When our news media covers the DRC, as intimated above, it reports gruesome statistics but most often without context or meaningful analysis.  Moreover, when there is an attempt to explain, the media resorts to what social scientists refer to as “explanatory constructs” such as ethnic rivalry (“tribal conflict”) that only serve to obfuscate the reality and reinforce stereotypes that have for more than a century (mis)informed European and American understanding of Africa and Africans. 

As such, reporting on the DRC is not unique in our media’s coverage of Africa. In her much-watched Ted Talk, “The Danger of a Single Story,” award-winning Nigerian novelist Chimamanda Adichie asserts that the real danger of single stories, single representations, single narratives, is not that they are inaccurate, though often they contain egregious inaccuracies, but that they are incomplete. Adichie’s “single story” is analogous to social scientists’ “social constructs” which inform our interpretations and understandings of African stories, including the three-decade old conflict in the eastern Congo. 

The danger of the single story in the DRC, in this case endemic ethnic (“tribal”) conflict, is not that it has no truth, but that it is totally inadequate, providing us with an excuse to seek a deeper, more comprehensive understanding of the historical and, indeed, global context that has informed this tragedy. 

The space understandably allowed a newsletter piece, does not allow for the in-depth interrogation of the historical context that gave rise to the conflict in eastern Congo.  Consequently, I will very briefly list contextual factors that need to be considered:

  1. The unparalleled brutality exercised by King Leopold in the creation of the Congo Free State in the last two decades of the 19th century. 
  2. The legacy of Belgium “paternalism” in their colonial rule of the Congo between 1908-1960, which did not allow for Congolese participation in the political arena, stifled initiative in the civil society and actively promoted divisions along ethnic lines within Congolese (Divide and Rule).
  3. Chaotic transfer of political power at independence in 1960.
  4. Impact of the Cold War in the Congo.  The U.S. and its European allies purposefully murdered Patrice Lumumba, in 1961, supporting and sustaining the autocratic rule of Mobutu Sese Seko, who by the time of his overthrow in 1997 had managed to decimate Congolese civil society, economic infrastructure and political institutions. 
  5. International greed for Congo’s incredible mineral wealth, which includes copper, cobalt, zinc, and many other minerals essential to the production of green energy and modern technology.  The political chaos and lack of social and economic infrastructure, and the legacies of colonialism and the cold war, encouraged international business (including from socialist countries) to engage with local militia in the exploitation of mineral resources, in working with weakened state institutions. The collaboration provided local militia in eastern Congo with funds to purchase arms and ammunition which they used in their contestation with rival militia and the national army.  

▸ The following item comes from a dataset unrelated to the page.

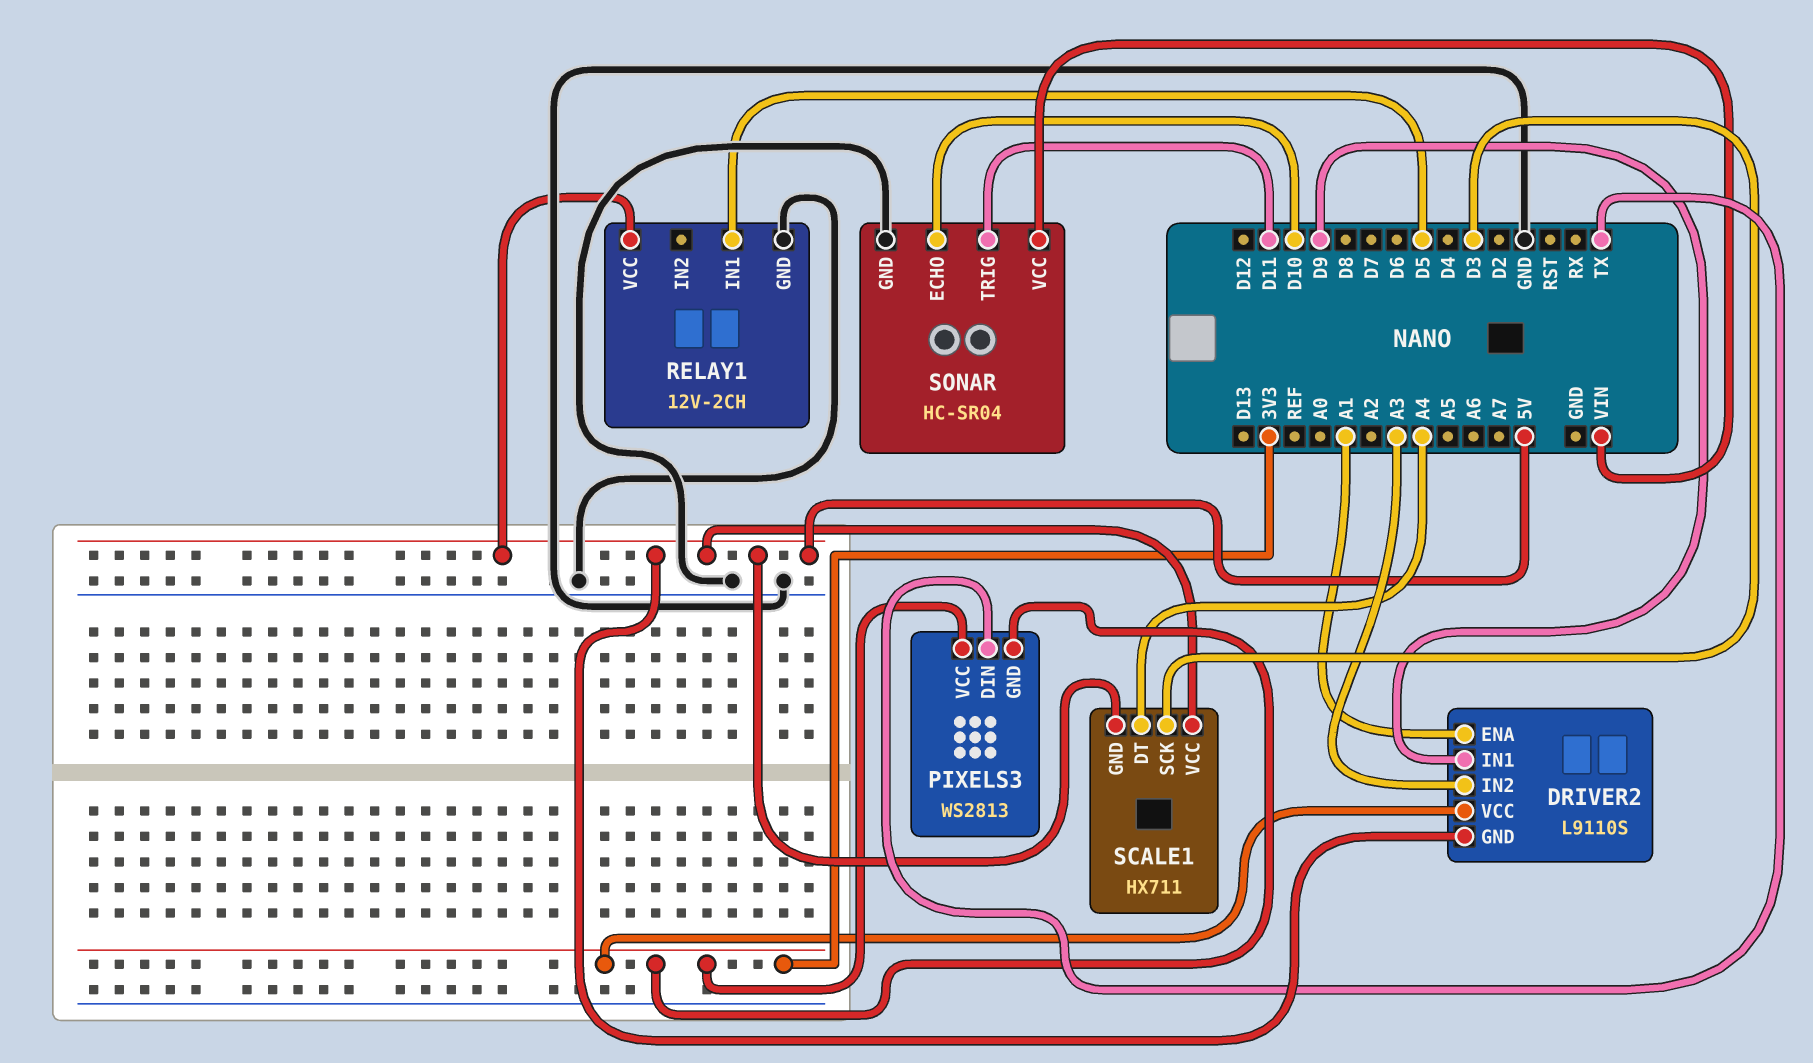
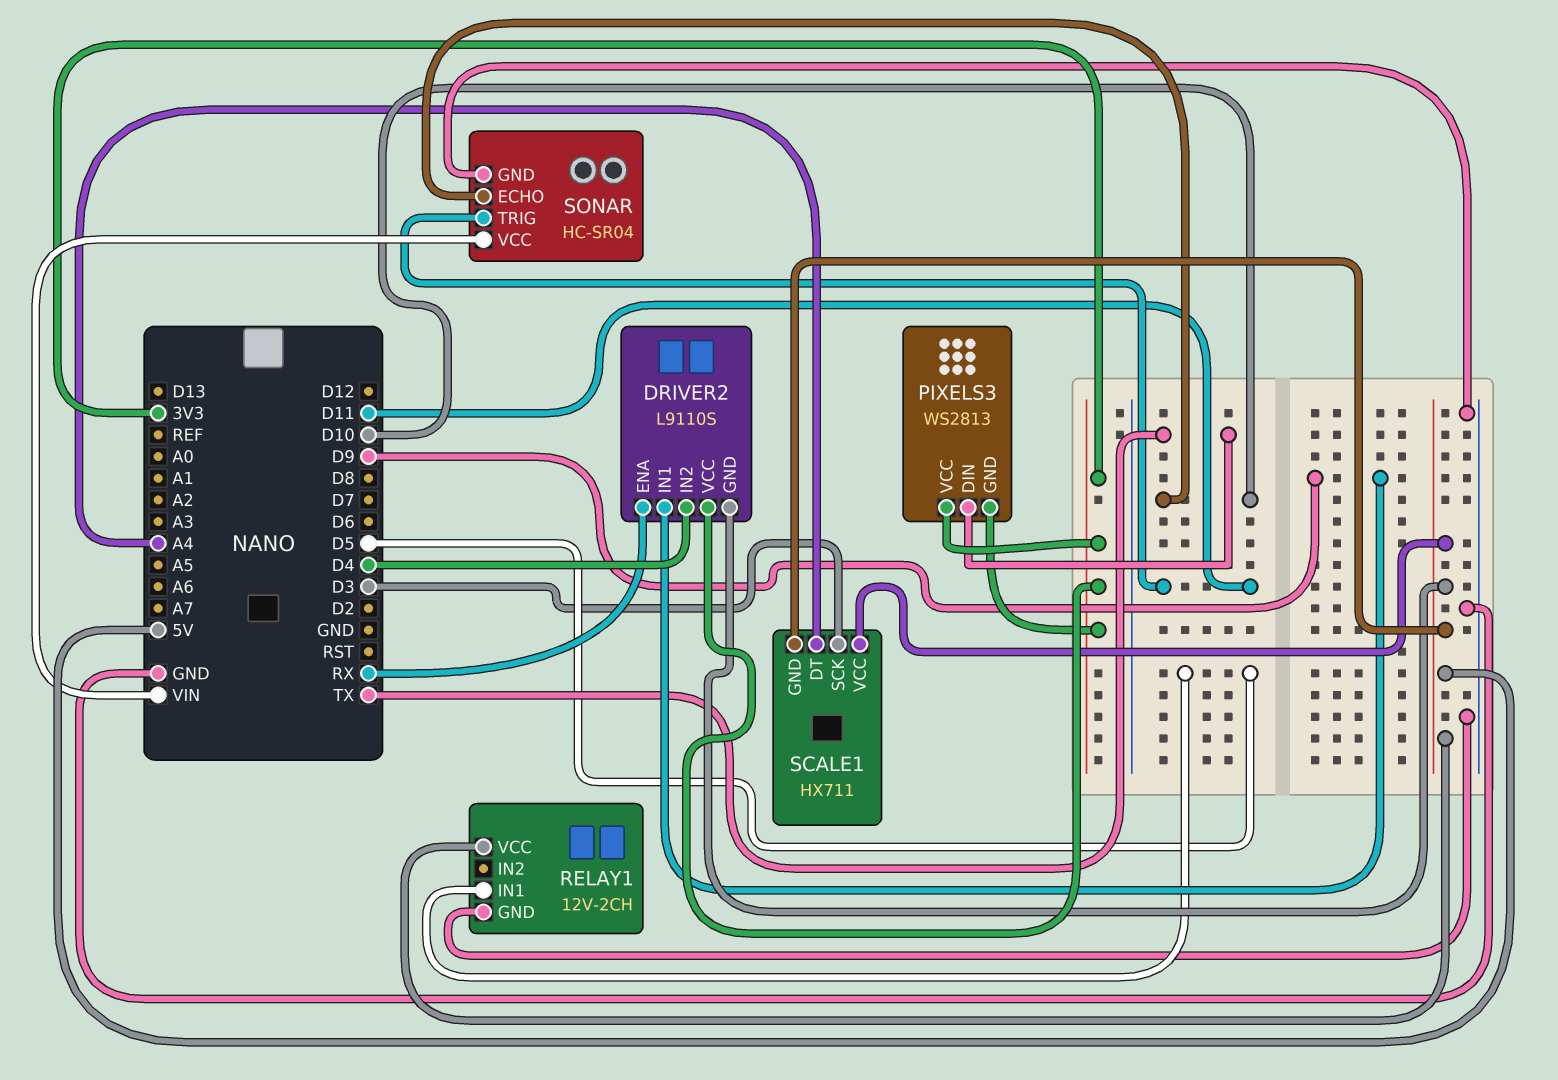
DRIVER2 pin ENA: A1 -> RX
DRIVER2 pin IN2: A3 -> D4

This overview is barely introductory.  For interested readers, there is a robust scholarly literature on the Congo. 

For a more accessible overview of the Congo, please consider visiting a website curriculum developed by the MSU African Studies Center.  Module 27 of their Exploring Africa curriculum focuses on the Congo.  Activities Three and Four of that module provide a fairly comprehensive overview of the post-colonial era in the Congo, including an analysis of the current conflict in eastern Congo (1996-present).